The cop tinkered with the keys trying to find the right one. “Come on, show me which key opens the trunk.”

The car was an early model Plymouth, root beer-brown with a black stripe. As a precaution, I'd taken the trunk key off and put it in my shoe. “Oh, I lost that key a long time ago. But you can pull the backseat off, and if you're real small, you can crawl into the trunk.”

The one cop looked at his partner, as if asking what they should do next. Time hung in the misty night air.

“Screw it. Let's go.” He turned to me, “I'm going to let you off with a warning this time. Get a driver's license. I stop you again, I'm going to run you in.”

“Yes, sir. Thank you, sir.”

The night was suddenly lit up with a bright spotlight from a slow-moving sheriff's patrol car eastbound on Imperial Highway. I brought my arm up to shield my eyes, my face from recognition.

“Hey, look what we have here.” Said a voice from the slow moving car. The car squeaked against the curb. “It's Bad Boy Bruno Johnson.”

Chapter Twenty-Five

The two blue bellies jumped me, took me to the ground hard. One gave me a cheap shot, a fist to the back of the head. The other hit me with a flashlight across the back of my legs. I roared and came up with them on my back, in a push-up position. There was nothing else to lose. They had me. The blue bellies quickly figured they'd grabbed a tiger by the tail.

I would have taken them and gotten away if the two sheriff's deputies hadn't joined in.
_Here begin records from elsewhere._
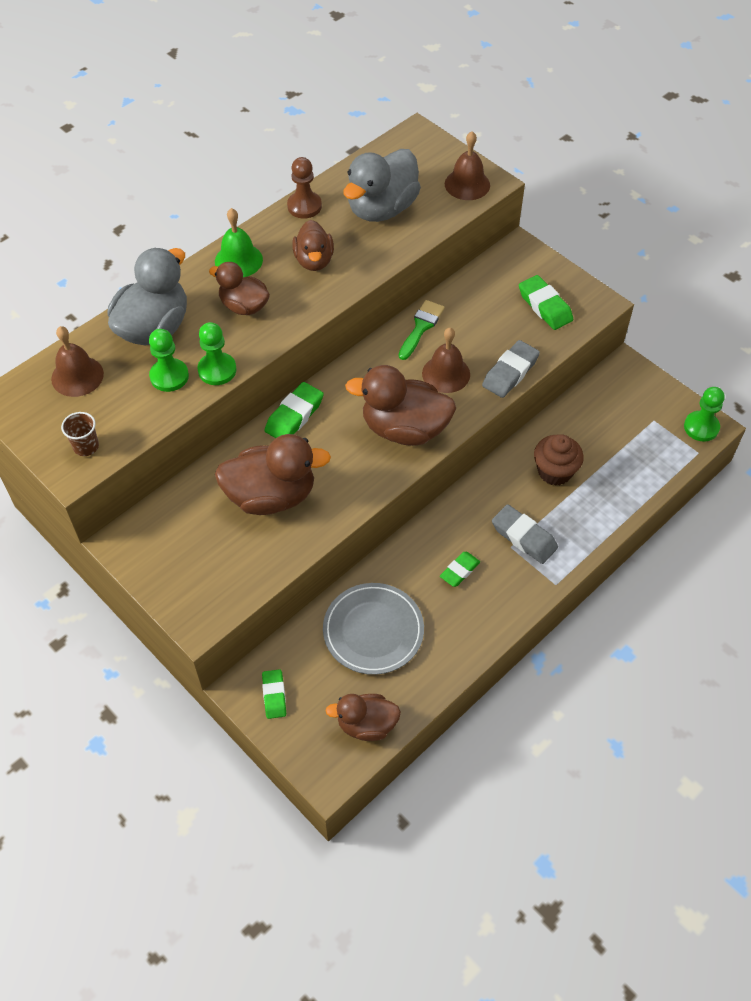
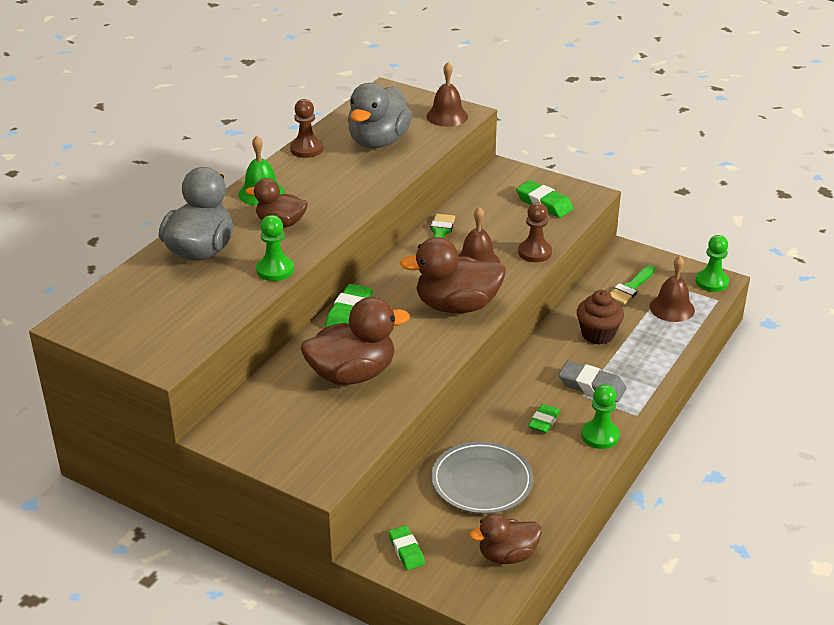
camera: 15 degrees left, 20 degrees down
(77, 376) = (139, 295): brown bell -> brown bell (672, 308)
(86, 446) = (170, 343): brown cup -> none
(169, 376) = (230, 281): green pawn -> green pawn (600, 436)
(314, 261) = (332, 184): brown duck -> none
(510, 372) = (534, 252): grey eraser -> brown pawn
(612, 417) = (630, 287): none -> green brush

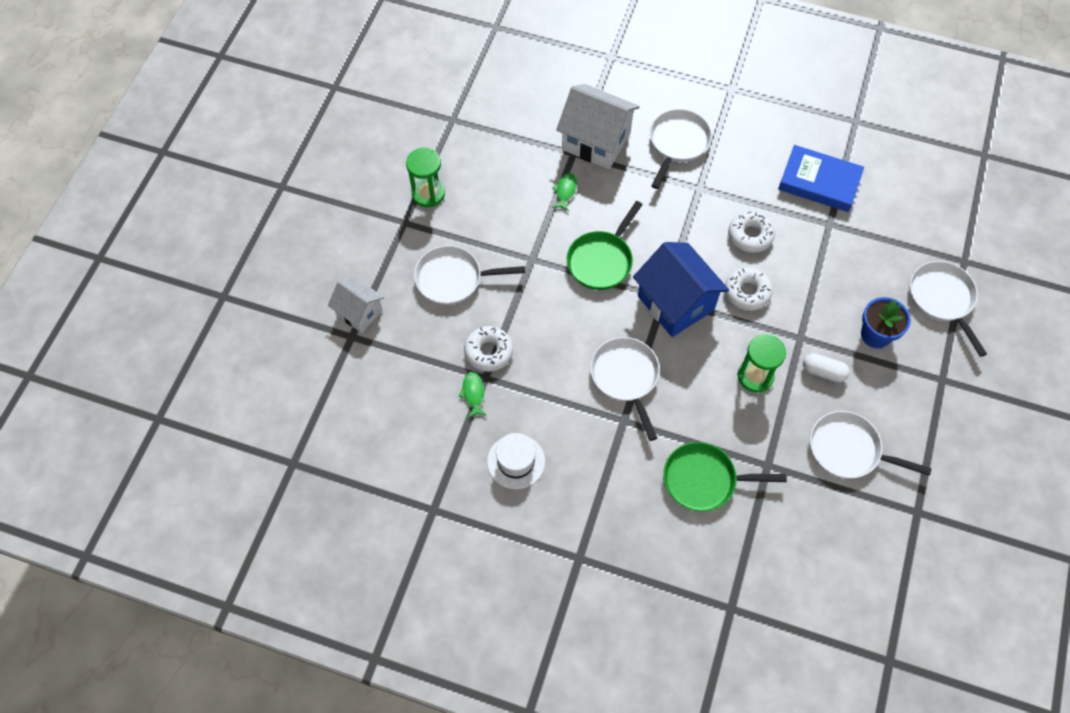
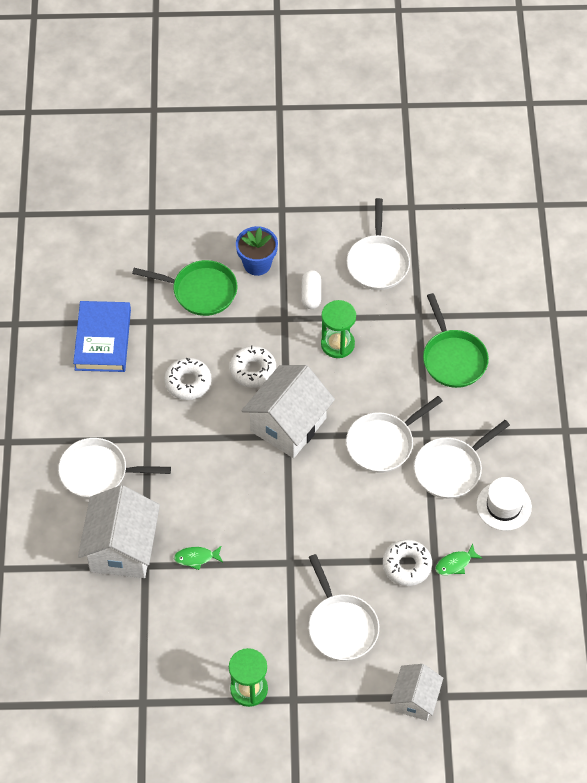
camera: 110 degrees left, 5 degrees down
(602, 260) = (266, 500): green pan -> green pan (200, 291)
(675, 303) = (288, 424): blue house -> white house
(942, 299) = (200, 222): white pan -> white pan (451, 469)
Dog pile on the black man.

The deputy who'd identified me, Good Johnson, no relation, laughed his coffee-sour breath right in my face as they got the handcuffs on. He'd been at Lynwood Station for at least fifteen years. The kind of deputy too cynical and callous, a violent-tempered ghetto deputy no other station or division would have. He was stuck, destined to do his entire career at the same place, festering, getting meaner and meaner until he'd eventually implode; take a lead pellet in the mouth to end his, sad, pitiful life.

The tag “Good” wasn't earned out of job performance. It came up out of necessity when I first arrived at the station, a boot deputy. Two Johnsons became a problem. A white Johnson and a black Johnson like in the westerns with the cowboy hats. They called him the Good Johnson and me the Bad.
Good added the “Boy” to mine, a derogatory reference to race and it stuck. Bruno The Bad Boy Johnson.

One blue belly stayed with his knees on my back, making it difficult to breathe, pinning me to the dirt. The others stood and brushed off their uniforms.

Good said to his trainee, “Get on the radio, advise 60L8 we have his package.” He turned to the blue bellies. “Nice stop. This guy's wanted. There's a BOLO out for him from our homicide division.” He kicked my hip. “He's a real piece of shit. Used to be one of us, believe it or not. You guys can clear. We'll handle it from here.”